もし行くとしても、もっと準備をしてからにしたいと思うメアリーに対してデュークは後ろから抱きしめながら珍しく声を上げて笑った。
「俺を試すようなことをするからだ。寒いのなら俺に掴まっていればいい」
「ひぃぃ、謝るので洞窟は違う日に行きませんか?」
砦はすでに遠くに見えるが、まだ戻れる距離だ。
寒さに震えながらメアリーが言うが、デュークは首を振った。
「すぐ戻れる。確かに一度二人で確かめるべきだった。何か新しい発見があるかもしれない」
冗談でなく本気でそう思い始めたデュークに気づいてメアリーは後ろを走っているピエールを振り返る。

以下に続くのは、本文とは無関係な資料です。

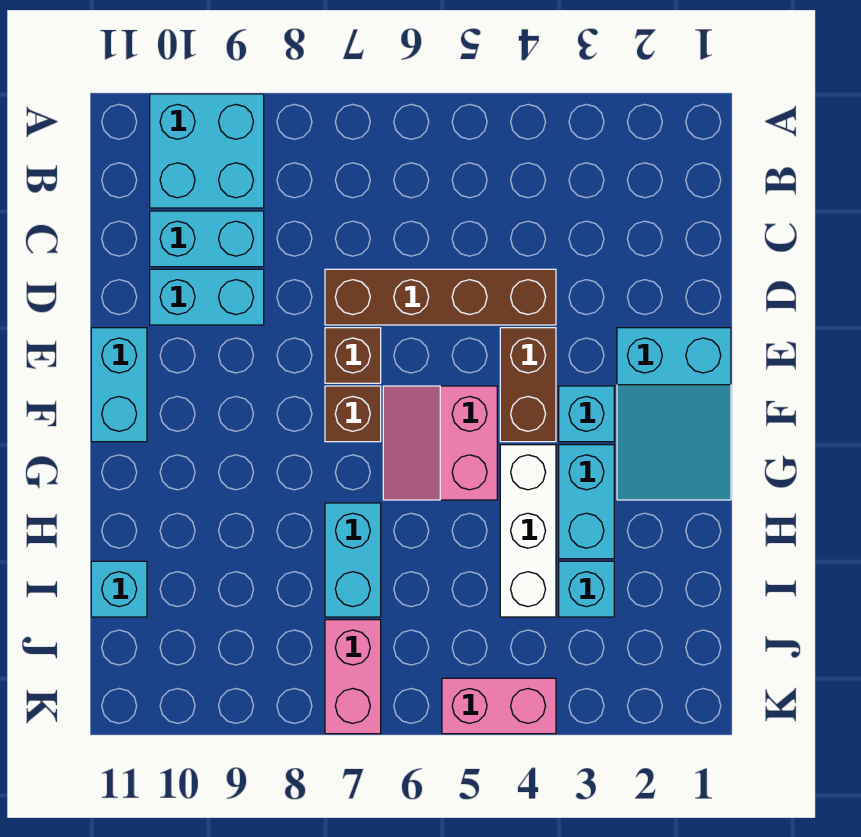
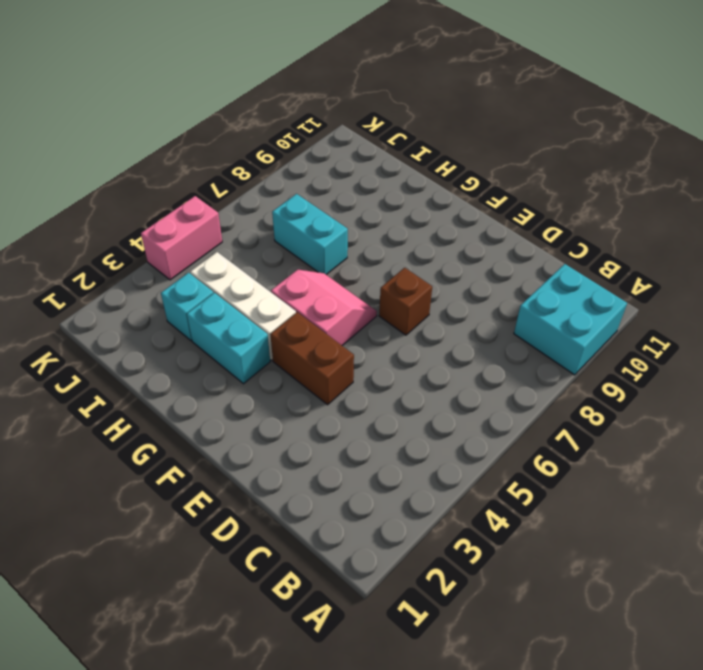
none -> cyan brick C9:C10 level 1
none -> brown brick D4:D7 level 1
none -> cyan brick D9:D10 level 1

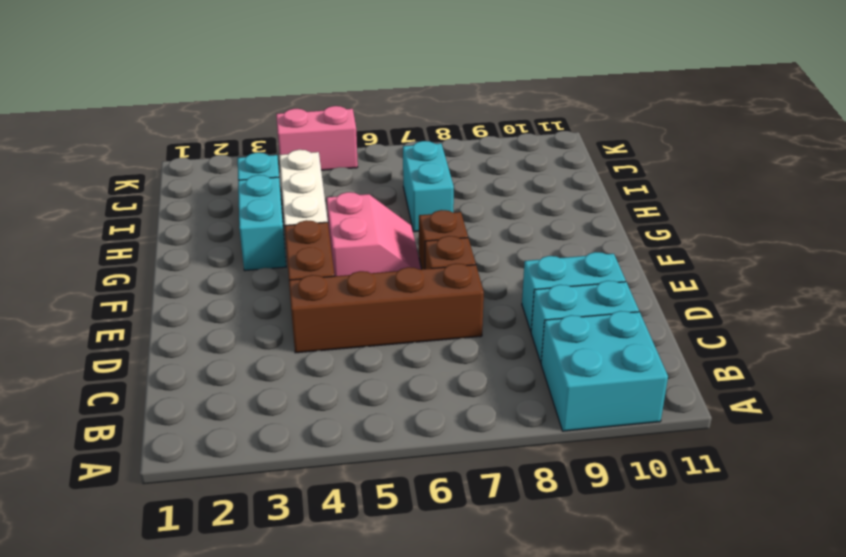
none -> cyan slope E1:G2 level 1 top E
none -> cyan brick E11:F11 level 1
none -> cyan brick F3 level 1

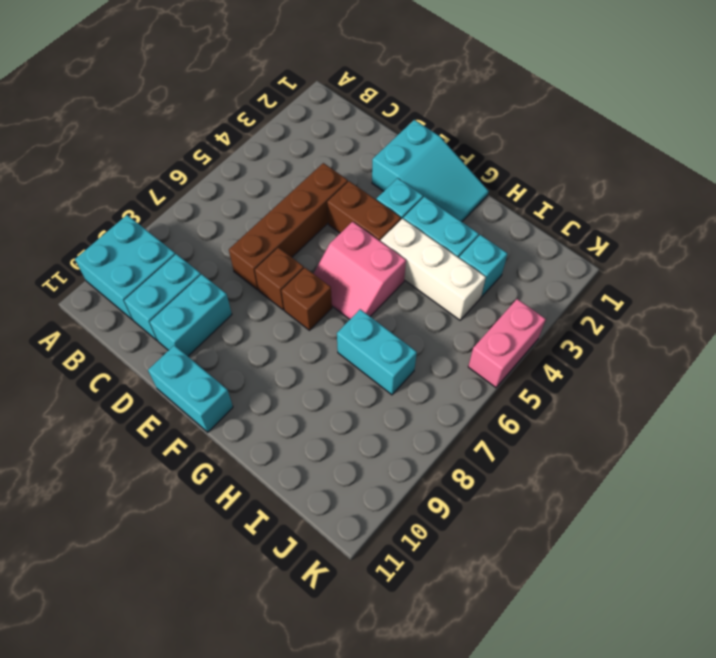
none -> cyan brick I11 level 1
none -> pink brick J7:K7 level 1

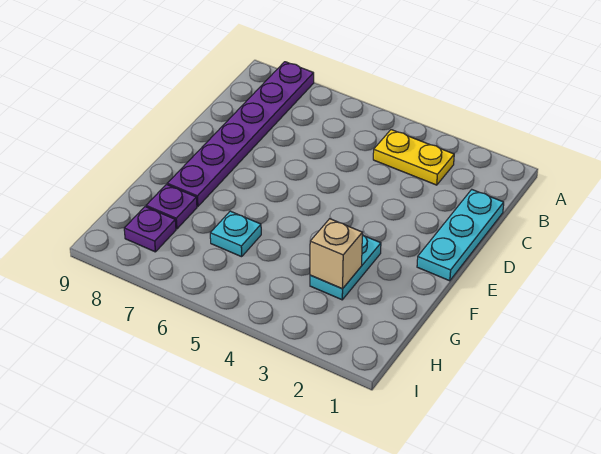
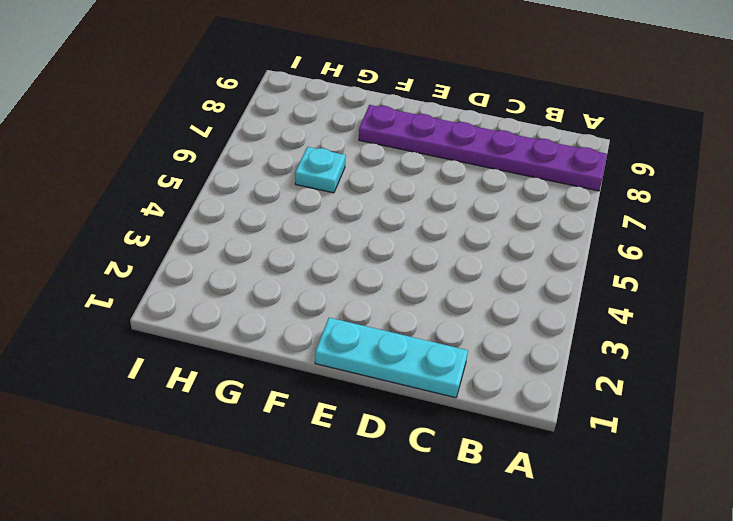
none -> yellow plate B3:B4 level 1
none -> cyan plate F3:G3 level 1

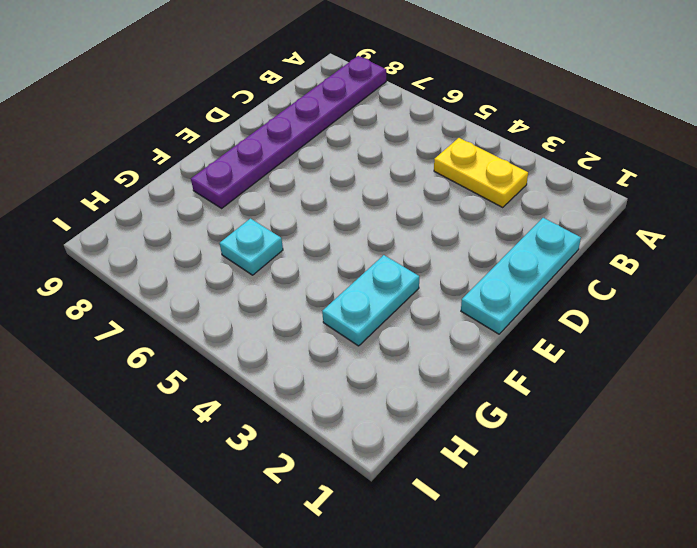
none -> purple plate G8 level 1
none -> purple plate H8 level 1

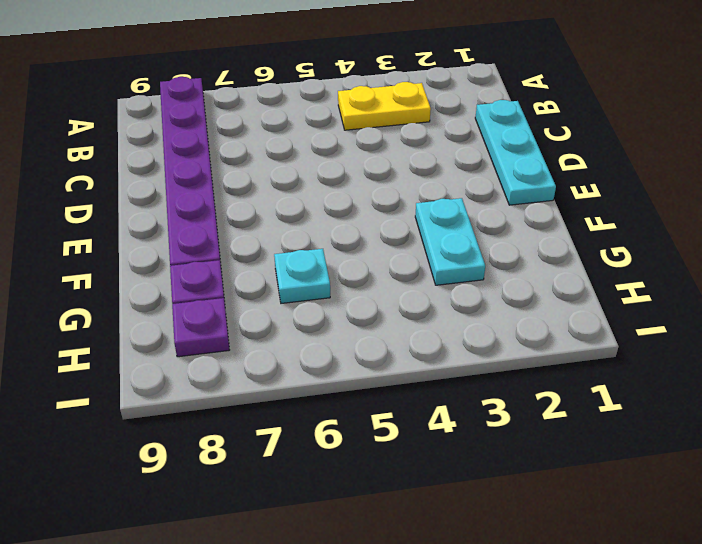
none -> tan brick G3 level 2

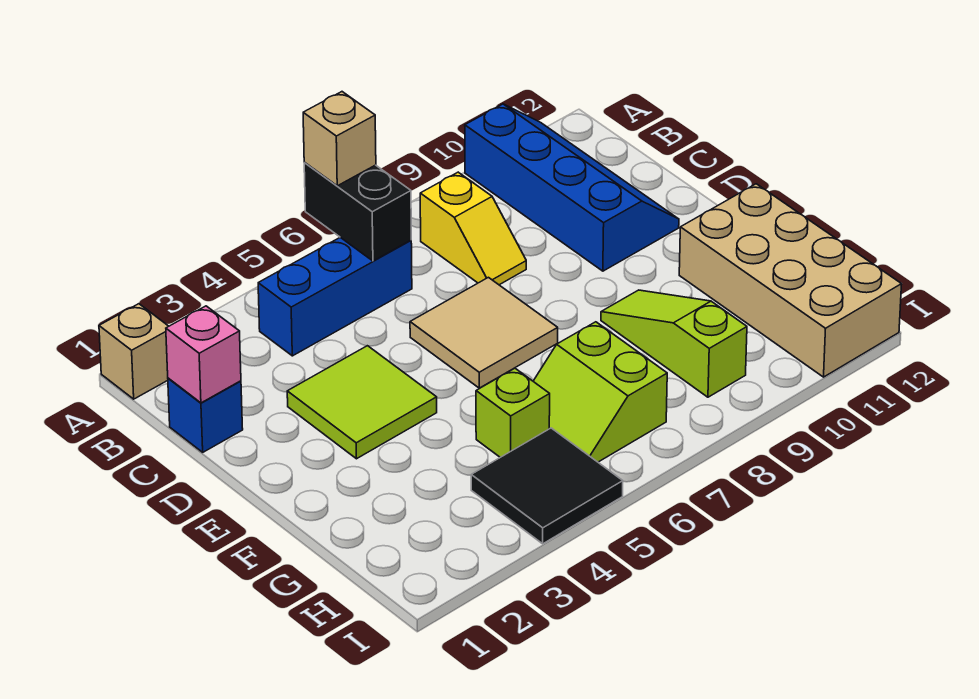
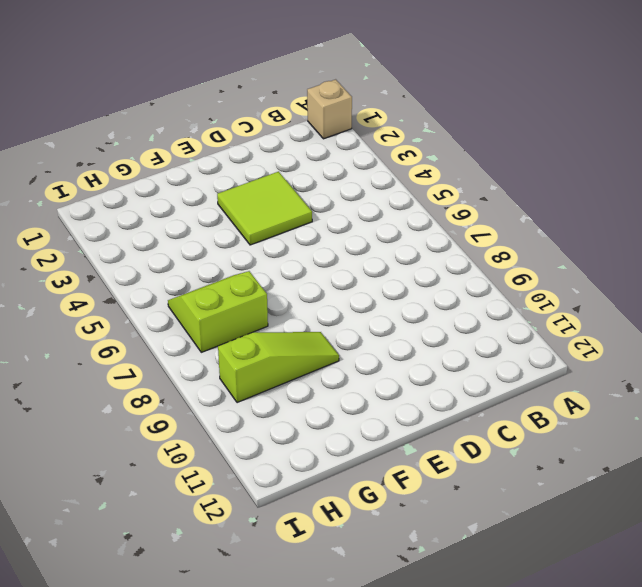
none -> blue slope A10:D11 level 1 top 10
none -> blue brick B4:B6 level 1
none -> yellow slope B8:C8 level 1 top B

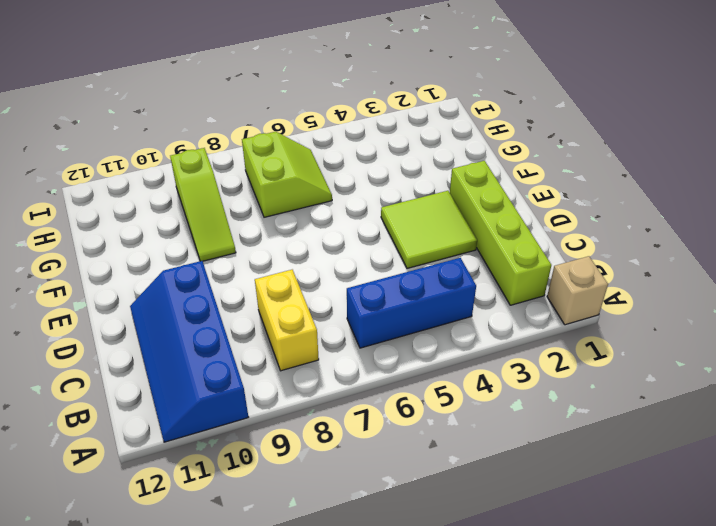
lime brick B2:E2 level 1 -> none
yellow brick B8:C8 level 1 -> yellow slope B8:C8 level 1 top B
none -> blue brick C1 level 1
none -> tan tile D6:E7 level 1
none -> tan brick F11:I12 level 1

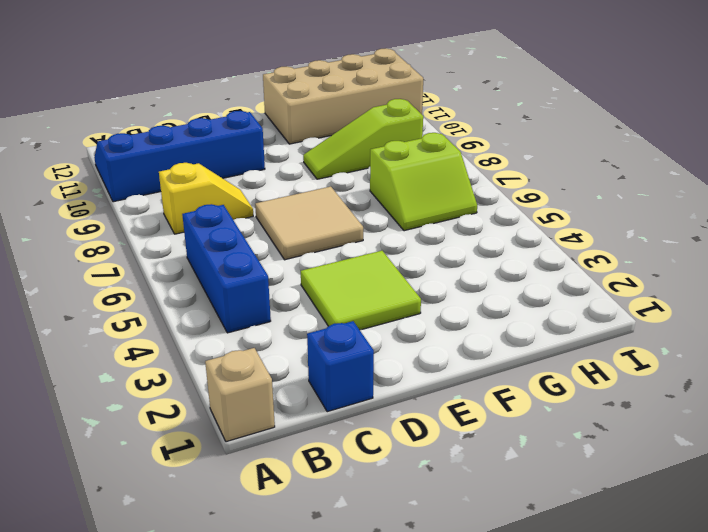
none -> lime brick G5 level 1
none -> black tile H4:I5 level 1
none -> black brick A6:B6 level 2

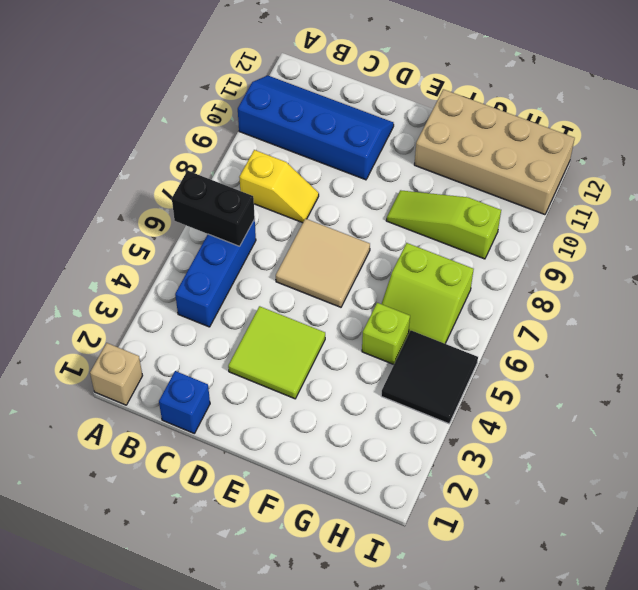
none -> pink brick C1 level 2
none -> tan brick A6 level 3

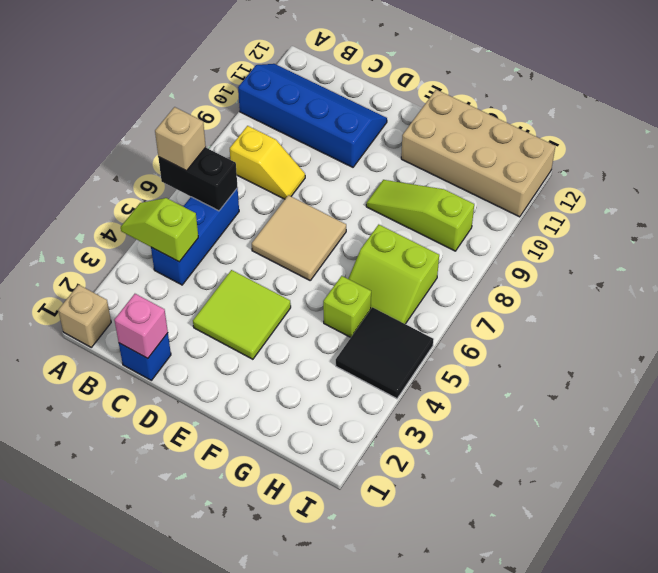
lime slope A4:B4 level 2 top B -> none

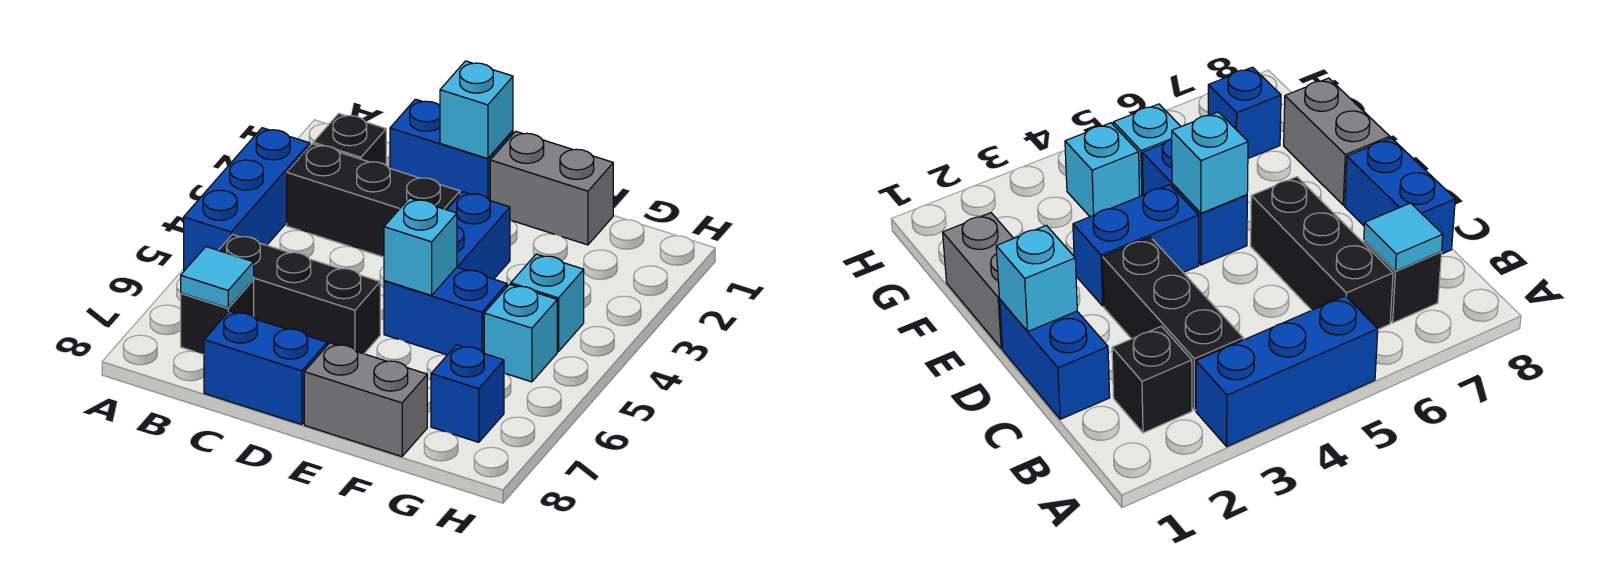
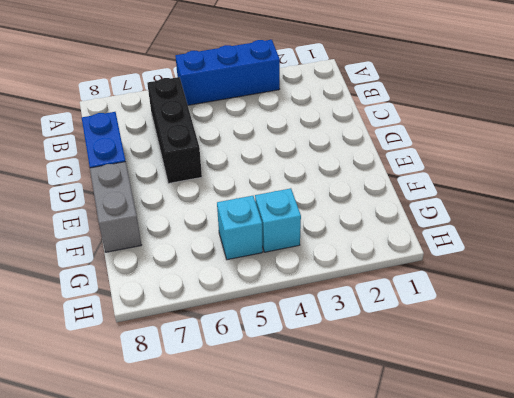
none -> black brick B2 level 1
none -> black brick B3:D3 level 1
none -> black brick B7 level 1

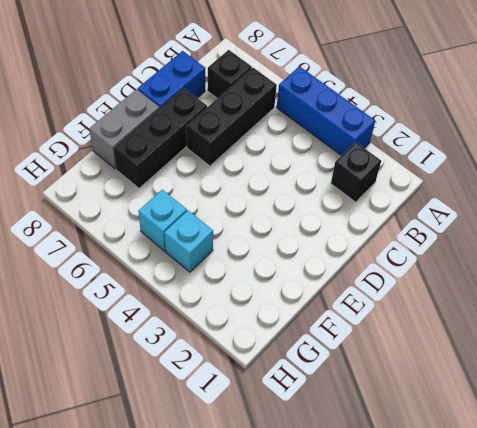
black brick D7:F7 level 1 -> black brick B3:D3 level 1
none -> blue brick C1:D1 level 1
none -> grey brick E1:F1 level 1
none -> blue brick E3:E4 level 1

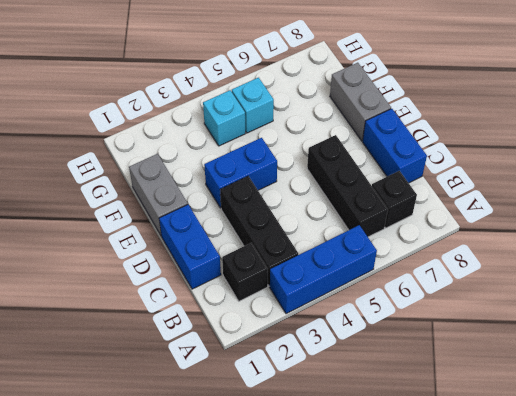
none -> blue brick E5:F5 level 1
none -> blue brick G7 level 1
none -> cyan tile B7 level 2

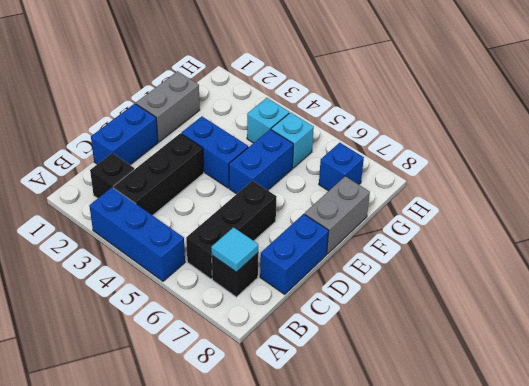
none -> cyan brick D1 level 2
none -> cyan brick E5 level 2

何を言ってももう無駄だとピエールは静かに首を左右に振った。
馬を走らせてたどり着いたのは草原を抜けた根雪が残る山の中だった。
ぽっかりと地下に続くように空いた穴を見てメアリーは顔を曇らせる。
「これ、洞窟というより地下に続いているという感じですけれど」
寒さで身を縮こませているメアリーを馬から降ろしてデュークは頷く。
「演習に使えないかと入っていたら氷の中から見つけた」
山の中の洞窟というよりは地下迷宮へと続く穴といった表現がぴったりだ。
穴から寒い空気が漂ってきてメアリーはますます首を振る。
「寒いです……。本当に入るのですか?ちゃんと準備をしてきてからにしましょうよ。靴だって冬のもこもこした靴を履いてきたかったです」
「大丈夫だ」
寒さで震えているメアリーを抱えてデュークは肩の上に乗せた。
「ちょっと待ってください。これは戦闘態勢ではないですか?」
戦いになった時に離れないための体勢になったことにメアリーは顔を青くする。
もしかしたらこの場所は獣が出るのかと不安な顔をしているメアリーにピエールが後ろから声をかけた。
「大丈夫です。この前見たような獣は出ません。寒いので他の虫なども出ないので安心してください」
「よかった。ではどうしてこの体勢なのですか?」
メアリーを肩に担ぎながらデュークは洞窟の中へと入っていく。
「足元が寒いのだろう?それと逃げられない様に」
「やっぱり中に何かあるんですか?」
逃げ出すような何かがあるのだと怯えているメアリーに後ろを歩くピエールがまた声を掛ける。
「何もないですから。安心してください。ただの氷に囲まれた洞窟ですよ」
怯えているメアリーを気にする様子もなくデュークは洞窟の奥へと進んでいく。
ピエールはランプを灯すと先が見えるように照らしてくれたのでメアリーは目を凝らして洞窟の中を見た。
凍った氷に囲まれた洞窟の中はピエールが照らしている明かりに照らされて輝いていた。よく見ると歩いている道もゴツゴツとしており青白い氷が張っているがデュークもピエールも何事もなく歩いている。
(靴だけでも替えてくるんだったわ)
攫われるようにして連れてこられたために普通のブーツを履いてきてしまっている。
雪道など歩く用にとデュークからプレゼントされた専用の暖かいブーツを取りに帰りたいとメアリーはデュークの肩の上で思った。